Les chercheuses indiquent que l’on peut constater les effets du brunissement jusque sur la terre ferme, notamment lorsque l’alimentation des oiseaux est influencée par les changements dans les populations de poissons.

« Le brunissement des eaux ne touche pas que les poissons : il perturbe l’écosystème dans son ensemble. Le phénomène peut perturber les systèmes aquatiques, mais aussi les systèmes terrestres qui y sont liés », précise Allison  Roth.

Des changements évidents en Amérique du Nord et en Europe

L’équipe de recherche réunit de nombreux scientifiques des quatre coins de l’Amérique du Nord et de l’Europe qui ont mis en commun leur expertise et les données de recherches menées sur des plans d’eau douce de leurs régions respectives.

L’équipe s’est penchée sur des études existantes afin de comprendre les effets du brunissement de l’eau douce sur les poissons au niveau des espèces, des populations et des communautés. (La population fait référence au nombre de poissons d’une espèce donnée; la communauté fait référence aux différentes espèces présentes dans le plan d’eau et à leur nombre relatif.)

L’équipe a également analysé les données sur huit espèces de poissons importantes sur le plan économique recueillies dans 871  lacs de la zone tempérée Nord afin de mieux comprendre la relation entre la couleur de l’eau et les populations de poissons. L’équipe a constaté que le brunissement était lié à un déclin de la population de nombreuses espèces, mais qu’il avait des effets positifs sur deux espèces : le grand brochet et le doré jaune.

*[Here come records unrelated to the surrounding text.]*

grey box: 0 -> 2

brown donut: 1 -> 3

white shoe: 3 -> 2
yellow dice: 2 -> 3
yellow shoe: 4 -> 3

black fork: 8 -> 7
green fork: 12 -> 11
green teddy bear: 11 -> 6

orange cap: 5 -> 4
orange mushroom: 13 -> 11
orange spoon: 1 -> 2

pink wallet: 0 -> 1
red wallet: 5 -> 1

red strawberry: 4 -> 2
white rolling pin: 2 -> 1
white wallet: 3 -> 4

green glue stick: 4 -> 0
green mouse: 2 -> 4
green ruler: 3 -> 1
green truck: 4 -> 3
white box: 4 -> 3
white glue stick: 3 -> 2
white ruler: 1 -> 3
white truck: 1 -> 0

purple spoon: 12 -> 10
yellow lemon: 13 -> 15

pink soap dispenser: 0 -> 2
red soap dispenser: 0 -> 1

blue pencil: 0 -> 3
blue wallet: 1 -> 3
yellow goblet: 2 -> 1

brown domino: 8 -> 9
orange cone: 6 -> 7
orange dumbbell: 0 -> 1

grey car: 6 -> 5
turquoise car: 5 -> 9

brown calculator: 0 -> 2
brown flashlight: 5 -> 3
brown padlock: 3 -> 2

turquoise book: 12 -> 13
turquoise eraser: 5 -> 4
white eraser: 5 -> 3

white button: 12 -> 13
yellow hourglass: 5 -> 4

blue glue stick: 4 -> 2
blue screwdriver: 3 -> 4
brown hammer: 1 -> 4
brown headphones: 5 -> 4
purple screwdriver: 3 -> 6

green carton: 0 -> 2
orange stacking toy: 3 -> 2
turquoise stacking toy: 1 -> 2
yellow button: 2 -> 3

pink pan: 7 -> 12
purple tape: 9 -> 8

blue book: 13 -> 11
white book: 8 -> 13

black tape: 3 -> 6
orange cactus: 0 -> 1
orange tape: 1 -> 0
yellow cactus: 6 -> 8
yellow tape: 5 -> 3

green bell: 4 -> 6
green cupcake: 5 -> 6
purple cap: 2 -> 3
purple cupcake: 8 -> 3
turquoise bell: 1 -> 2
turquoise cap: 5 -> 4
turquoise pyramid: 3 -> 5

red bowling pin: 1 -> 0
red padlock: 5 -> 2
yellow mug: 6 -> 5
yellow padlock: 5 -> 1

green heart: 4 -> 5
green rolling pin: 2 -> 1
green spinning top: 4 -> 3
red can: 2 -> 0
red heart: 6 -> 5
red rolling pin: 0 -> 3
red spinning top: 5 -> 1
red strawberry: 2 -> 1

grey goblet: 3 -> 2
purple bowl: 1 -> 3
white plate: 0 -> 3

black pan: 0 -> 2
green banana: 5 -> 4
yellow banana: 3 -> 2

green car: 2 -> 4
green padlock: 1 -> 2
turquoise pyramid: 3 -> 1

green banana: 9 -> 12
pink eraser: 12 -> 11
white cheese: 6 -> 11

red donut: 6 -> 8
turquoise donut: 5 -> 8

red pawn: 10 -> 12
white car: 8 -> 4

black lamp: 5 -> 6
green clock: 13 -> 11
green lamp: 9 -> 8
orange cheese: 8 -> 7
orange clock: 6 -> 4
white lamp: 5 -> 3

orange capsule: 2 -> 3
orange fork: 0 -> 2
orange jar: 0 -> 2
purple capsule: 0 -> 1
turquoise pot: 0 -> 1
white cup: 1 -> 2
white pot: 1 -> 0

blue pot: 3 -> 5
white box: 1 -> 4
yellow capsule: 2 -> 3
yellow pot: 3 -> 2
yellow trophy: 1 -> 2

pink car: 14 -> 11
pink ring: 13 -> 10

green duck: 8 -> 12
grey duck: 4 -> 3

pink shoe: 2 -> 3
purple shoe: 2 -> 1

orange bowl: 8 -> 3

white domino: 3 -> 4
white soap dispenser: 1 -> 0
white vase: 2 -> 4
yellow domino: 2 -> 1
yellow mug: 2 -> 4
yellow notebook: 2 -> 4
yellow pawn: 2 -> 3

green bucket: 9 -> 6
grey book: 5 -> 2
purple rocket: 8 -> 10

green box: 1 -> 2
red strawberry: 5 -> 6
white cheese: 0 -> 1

Les scientifiques ont ensuite examiné de plus près les données provenant de 303  lacs pour évaluer les changements dans la composition des traits (taille des yeux, forme du corps, comportement alimentaire) des communautés de poissons en fonction de l’intensité du brunissement de l’eau. Ils ont constaté que, dans les lacs à l’eau brune, les communautés de poissons étaient « nettement plus susceptibles » de comprendre des espèces ayant de grands yeux, caractéristique normalement associée aux environnements peu lumineux.

Comme l’étude établit un lien entre les changements au niveau des espèces, des populations et des communautés, elle permet d’avoir une vision plus globale des répercussions sur les écosystèmes que les études précédentes.

Selon les chercheurs, il sera désormais plus facile de prévoir et de modéliser des conditions dans un contexte où le brunissement serait plus important.

« Les membres de l’équipe ont recueilli des données sur certains aspects auxquels nous nous intéressons dans un ou plusieurs lacs, ou chez certaines espèces de leur région. Nous les avons regroupées pour brosser un portrait global de la situation nous permettant d’affirmer que le phénomène se produit dans de nombreuses régions d’Amérique du Nord et d’Europe », conclut Irene  Gregory-Eaves.

L’étude

L’article «  Differential effects of freshwater browning across fish species: consequences for individual- to community-level fish traits in north temperate lakes  », par Allison M. Roth, Irene  Gregory-Eaves et coll., a été publié dans Biological Reviews.

L’étude a été financée par le Groupe de recherche interuniversitaire en limnologie, regroupement stratégique du Fonds de recherche du Québec.